The Manufacturers Association of Nigeria told President Muhammadu Buhari on Wednesday that the country’s economy remained “fragile”, much as it appreciated his commitment to perform better in his second term in office.
“It is clear that our economy is still fragile,” the President of MAN, Mansur Ahmed, said when the National Council on Manufacturers Association of Nigeria visited Buhari at the Presidential Villa, Abuja.
Ahmed added, “With the gross domesticpProduct at 2.0 per cent and below the population growth rate, the clouds are still threatening and the task of driving the economy upwards is still enormous.
‘‘But, Your Excellency, we are encouraged by the very strong commitment you expressed only last week in your Democracy Day address.
‘‘You did say that in your second term, your administration will do, even more, not only to continue to drive the economy on the path of sustained growth but indeed to create a more inclusive and sustainable economy.”

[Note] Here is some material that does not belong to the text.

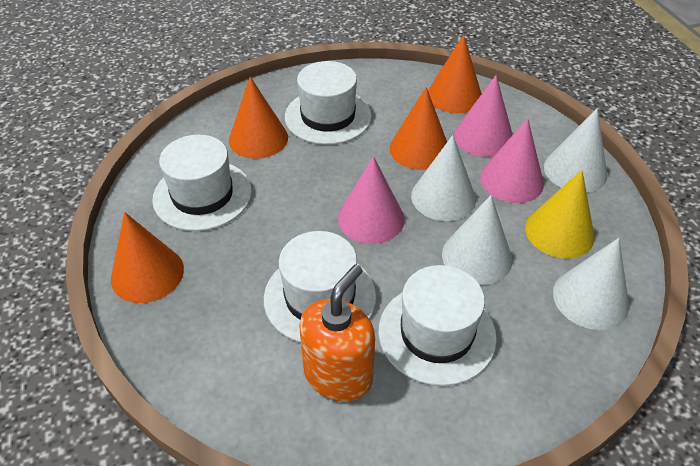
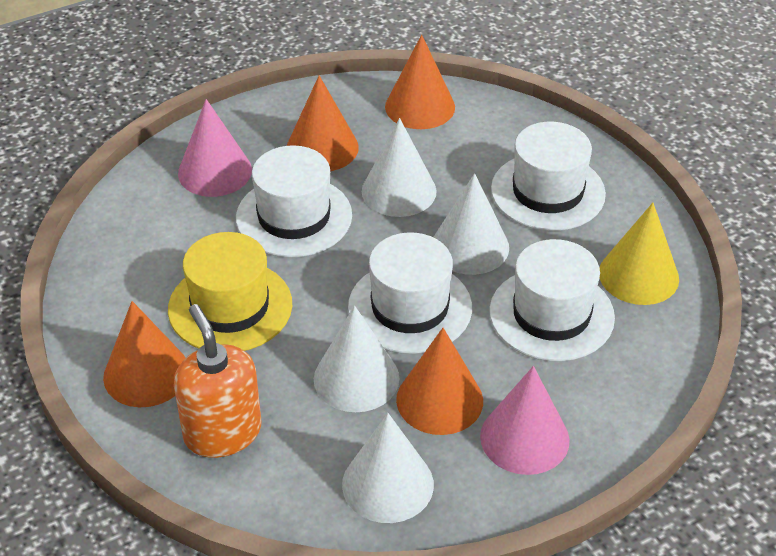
pink cone: 3 -> 2
yellow hat: 0 -> 1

He commended some of the administration’s policies, including measures introduced on the ease of doing business, “fight against corruption, focus on poverty reduction, job creation and inclusive growth as well as the launch of the Economic Recovery and Growth Plan.”
A statement by the President’s Special Adviser on Media and Publicity, Femi Adesina, said Buhari used the visit to explain why Nigeria had yet to take a decision on the agreement establishing the African Continental Free Trade Area.
Buhari informed the MAN officials that an impact assessment committee set up by the government to guide it properly was working, adding that Nigeria’s decision on AfCFTA would be based on “national interest.”
The statement said, “The Presidential Steering Committee on the AfCFTA Impact and Readiness Assessment Committee was inaugurated on October 22, 2018, with the mandate to assess the extent to which Nigeria was ready to join the agreement, and what the impact of doing so would be.
“The Committee was initially given 12 weeks to conclude its assignment, after holding wide consultations with industry groups and stakeholders, including the MAN.”
The African Union Summit scheduled for July in Niamey, Niger Republic, is expected to address the AfCFTA.
The statement quoted Buhari as saying, ‘‘I don’t think Nigeria has the capacity to effectively supervise and to ensure that our colleagues in AU don’t allow their countries to be used to dump goods on us to the detriment of our young industries and our capacity to utilise foreign exchange for imported goods.”